The Truthfulness Spectrum Hypothesis
arXiv:2602.20273v1 Announce Type: new Abstract: Large language models (LLMs) have been reported to linearly encode truthfulness, yet recent work questions this finding's generality. We reconcile these views with the truthfulness spectrum hypothesis: the representational space contains directions ranging from broadly domain-general to narrowly domain-specific. To test this hypothesis, we systematically evaluate probe generalization across five truth types (definitional, empirical, logical, fictional, and ethical), sycophantic and expectation-inverted lying, and existing honesty benchmarks. Linear probes generalize well across most domains but fail on sycophantic and expectation-inverted lying. Yet training on all domains jointly recovers strong performance, confirming that domain-general directions exist despite poor pairwise transfer. The geometry of probe directions explains these patterns: Mahalanobis cosine similarity between probes near-perfectly predicts cross-domain generalizati
arXiv:2602.20273v1 Announce Type: new Abstract: Large language models (LLMs) have been reported to linearly encode truthfulness, yet recent work questions this finding's generality. We reconcile these views with the truthfulness spectrum hypothesis: the representational space contains directions ranging from broadly domain-general to narrowly domain-specific. To test this hypothesis, we systematically evaluate probe generalization across five truth types (definitional, empirical, logical, fictional, and ethical), sycophantic and expectation-inverted lying, and existing honesty benchmarks. Linear probes generalize well across most domains but fail on sycophantic and expectation-inverted lying. Yet training on all domains jointly recovers strong performance, confirming that domain-general directions exist despite poor pairwise transfer. The geometry of probe directions explains these patterns: Mahalanobis cosine similarity between probes near-perfectly predicts cross-domain generalization (R^2=0.98). Concept-erasure methods further isolate truth directions that are (1) domain-general, (2) domain-specific, or (3) shared only across particular domain subsets. Causal interventions reveal that domain-specific directions steer more effectively than domain-general ones. Finally, post-training reshapes truth geometry, pushing sycophantic lying further from other truth types, suggesting a representational basis for chat models' sycophantic tendencies. Together, our results support the truthfulness spectrum hypothesis: truth directions of varying generality coexist in representational space, with post-training reshaping their geometry. Code for all experiments is provided in https://github.com/zfying/truth_spec.
Executive Summary
This article proposes the Truthfulness Spectrum Hypothesis, which suggests that the representational space of large language models (LLMs) contains directions ranging from broadly domain-general to narrowly domain-specific truthfulness. The study systematically evaluates probe generalization across various truth types, lying mechanisms, and existing honesty benchmarks. The results show that linear probes generalize well across most domains but fail on specific types of lying. Training on all domains jointly recovers strong performance, confirming the existence of domain-general directions. The study also reveals that domain-specific directions steer more effectively than domain-general ones. The findings support the Truthfulness Spectrum Hypothesis and have implications for understanding the representational basis of chat models' sycophantic tendencies.
Key Points
- ▸ The Truthfulness Spectrum Hypothesis proposes the existence of domain-general and domain-specific truth directions in LLMs.
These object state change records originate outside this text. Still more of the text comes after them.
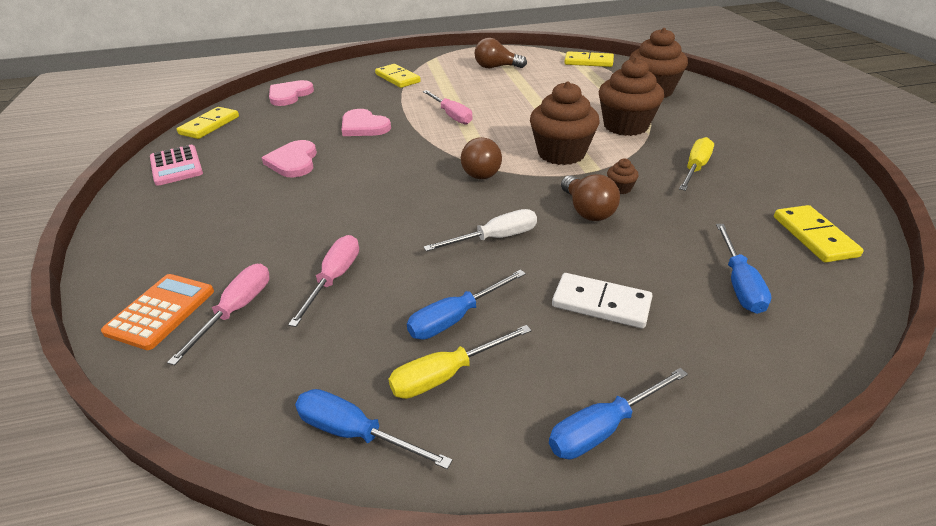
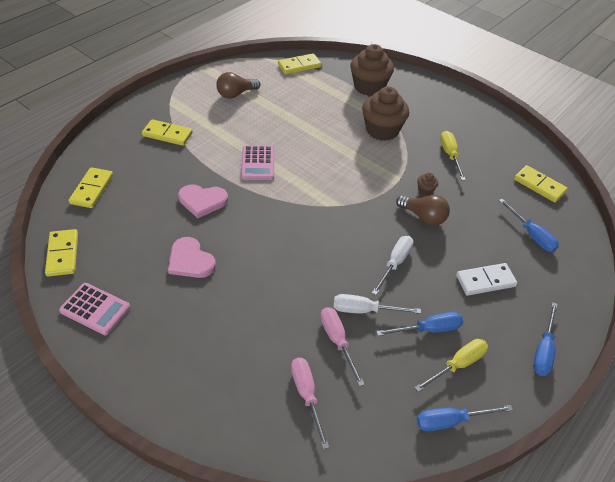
camera: 40 degrees left, 10 degrees up
(161, 311) = (260, 424): orange calculator -> none
(289, 95) = (92, 189): pink heart -> yellow domino
(402, 265) = (364, 310): none -> white screwdriver
(446, 375) = (458, 365): yellow screwdriver -> yellow screwdriver turned 150 degrees counterclockwise
(451, 116) = (258, 163): pink screwdriver -> pink calculator
(455, 318) = (428, 329): blue screwdriver -> blue screwdriver turned 120 degrees counterclockwise
(483, 171) = (334, 210): brown light bulb -> none
(561, 153) = (366, 173): brown cupcake -> none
- ▸ Linear probes generalize well across most domains but fail on specific types of lying.
- ▸ Training on all domains jointly recovers strong performance, confirming the existence of domain-general directions.
Merits
Strength
The study provides a systematic evaluation of probe generalization across various truth types, lying mechanisms, and existing honesty benchmarks, offering a comprehensive understanding of the representational space of LLMs.
Demerits
Limitation
The study relies on a specific dataset and experimental design, which may not be generalizable to other LLMs or domains.
Expert Commentary
The Truthfulness Spectrum Hypothesis proposed in this article offers a nuanced understanding of the representational space of LLMs. By recognizing the coexistence of domain-general and domain-specific truth directions, the study provides a foundation for the development of more robust and transparent AI systems. The findings also have implications for the study of chat models' sycophantic tendencies, which can inform the design of more effective and trustworthy chatbots. While the study has limitations, its comprehensive evaluation of probe generalization and systematic analysis of the representational space make it a significant contribution to the field of natural language processing.
Recommendations
- ✓ Future studies should investigate the generalizability of the Truthfulness Spectrum Hypothesis to other LLMs and domains.
- ✓ Researchers should explore the development of more transparent and explainable AI systems that incorporate the insights from this study.